Dr. Trost Videos
This week I sat through two videos by Dr. Steve Trost and I read chapter 4 of Poverty and Wealth by George Gilder. Dr. Trost spent some time debating the differences between Adam Smith’s and George Gilder’s beliefs on Capitalism. To sum up, Smith believed that capitalism is a mechanism in which you serve yourself before serving others, whereas Gilder believes that capitalism is a passionate act in which the entrepreneur gives before receiving. Dr. Trost points out that both economists acknowledged the fact that capitalism succeeds because it serves others; but “why do people serve others?” is one of the big questions. The debate between whether it is for self interest or if it is for giving is a debate that I don’t know if I’m very invested in, but for this paper’s sake, I’ll analyze further. My take on it is that it doesn’t really matter which one it is, because capitalism still succeeds from the “serving of others” part. I personally think that entrepreneurship is an extremely self-serving activity, but I don’t see a problem with that in any way. It is natural to want to act for your own self interest, especially in a world where you can’t survive without money. The way I’ve always viewed entrepreneurship for myself is that it's a great way to make money while doing things I love. It isn’t some brave act. I just don’t wanna be unhappy in my career.
Matrix and Zero Sum Mentality
Dr. Trost gave us a matrix with a row of assumptions of what people are driven by: reciprocity, greed & self interest, self-sacrifice, and genuine self-sacrifice; and a column of systems that range from pure capitalism to pure socialism. In his video, he told us his assumed outcomes of each scenario. We were also advised to fill it out ourselves, and I did. Obviously, when you’re given categories that lean toward an answer, it’s hard to answer in the other direction. I think that if you assume people are feigning self sacrifice or that they’re operating based on greed, then the more obvious answer is that things would not function as well, because they aren’t being genuine businesspeople; however, I do think that many entities do these things while seemingly being at the top, so I’m not sure about what the actual answer is. Nonetheless, Dr. Trost thinks that the less government involved and the freer the market is, the more people operate under self sacrifice and reciprocity- something I agree with. The more free competition there is, the more there is to risk. Additionally, I believe that the less barriers there are, the more opportunity there is for reciprocity. Another topic that was touched on is the idea of “zero sum mentality”, which is a way of thinking, assuming that the economy has a fixed cost and that the only way you'll make money is by taking. Dr. Trost says that, therefore, if you believe that, you'll operate in self interest, because it would then be out of necessity. He explains that this mentality is dangerous, because it moves society away from sympathetic giving. My thoughts on this are limited, as I don’t know much about it, but from what I can tell, I don’t think I have that mentality. The idea that someone else’s gain is your loss is really adolescent. I will say, however, that when it comes to wealth and fairness in corporations and industries at large, that idea becomes more complex. For example, the idea of taking advantage of lower wages in places that are poorer.

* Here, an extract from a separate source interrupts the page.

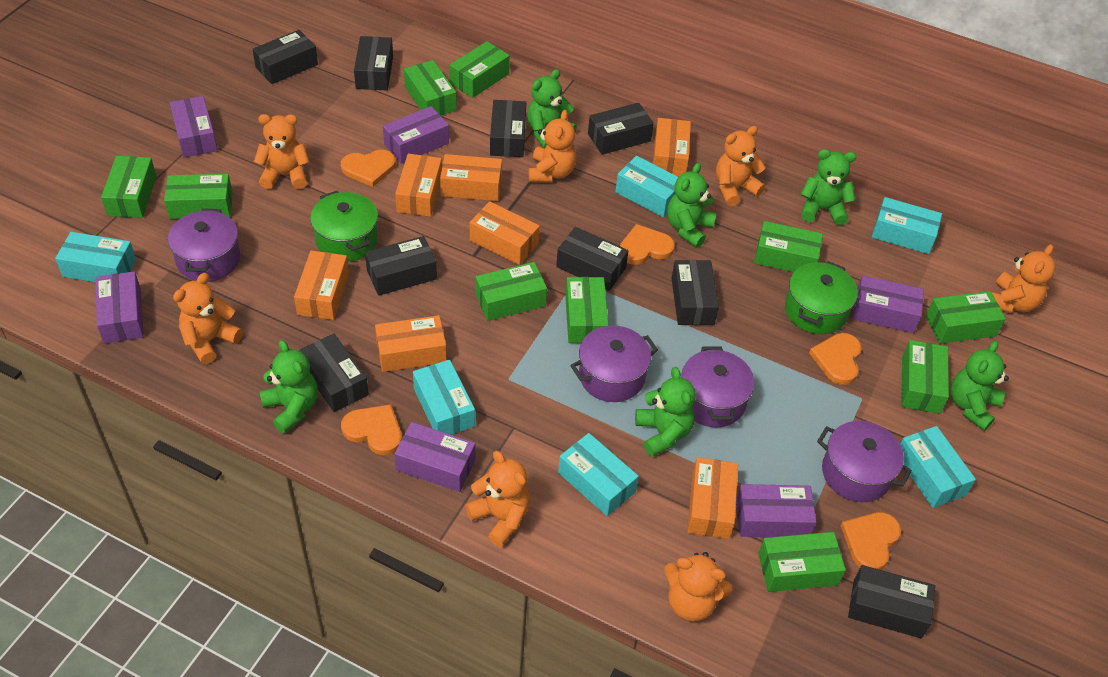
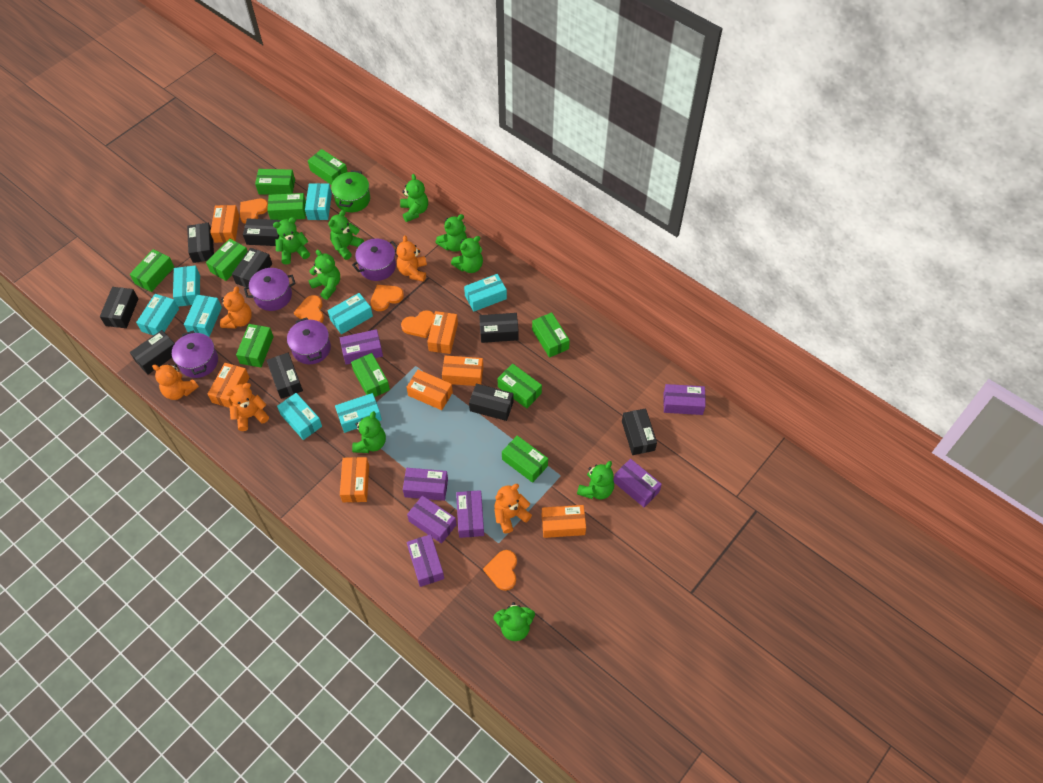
green pot: 2 -> 1
green teddy bear: 6 -> 9
orange teddy bear: 7 -> 5
purple box: 6 -> 7
turquoise box: 6 -> 8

Chapter 4 of Poverty and Wealth
I won’t lie, chapter 4 of Gilder’s book is very economics talk which is harder for me to grasp, but the biggest takeaway that I got is that supply is very important in capitalism, specifically those who are in charge of that supply. Gilder also talked about corruption in politics, production, Keynes views, and the idea of leisure and its role in a capitalist structure. All of it kind of flew over my head, but I really do think Gilder’s main lesson is that entrepreneurs are important to capitalism, and government tends to drown them out and limit their ability to freely compete; the more creative an economy is, the better it functions; supply creates demand; and that investing is better than saving. Those were my main takeaways. I will say, something I take issue with is John Keynes’ stance on “leisure”. To me, it seems like Keynes is irritated with the idea that someone might take time without spending money, and his irritation irritates me. Downtime is important, and I don’t have money, so this is something I do often. I understand how it isn’t “contributing” to the economy, but maybe if I had more motivation to do the things I actually wanted to do, I wouldn’t take as much spendless downtime. As important as it is to “contribute” to the economy, I am also a human being. I cannot constantly be thinking about the economy. Sometimes, I need to do things for me and the people in my life that don’t have to do with the economy, like spending time with my cats, doing art, and making dinner with my partner. If there is meant to be a stance that entrepreneurs are individuals who are passionate risk takers, it should also be that we are all individuals who need time to be human. I don’t know why I decided to go on a rant about this particular thing, but I guess it really bothered me. That being said, I think after the two essays spent on this topic, I believe that I am down the middle of the road when it comes to the “self interest vs. giving” debate. I don’t want to see humans as a machine, but at the same time, a lot of them sure do act on greed and seem to function like a mechanism. There is always something bigger than the individual, and I think in the case of business, that is capitalism. We all contribute to it. Hell, I even contributed to it passively in my spendless activities.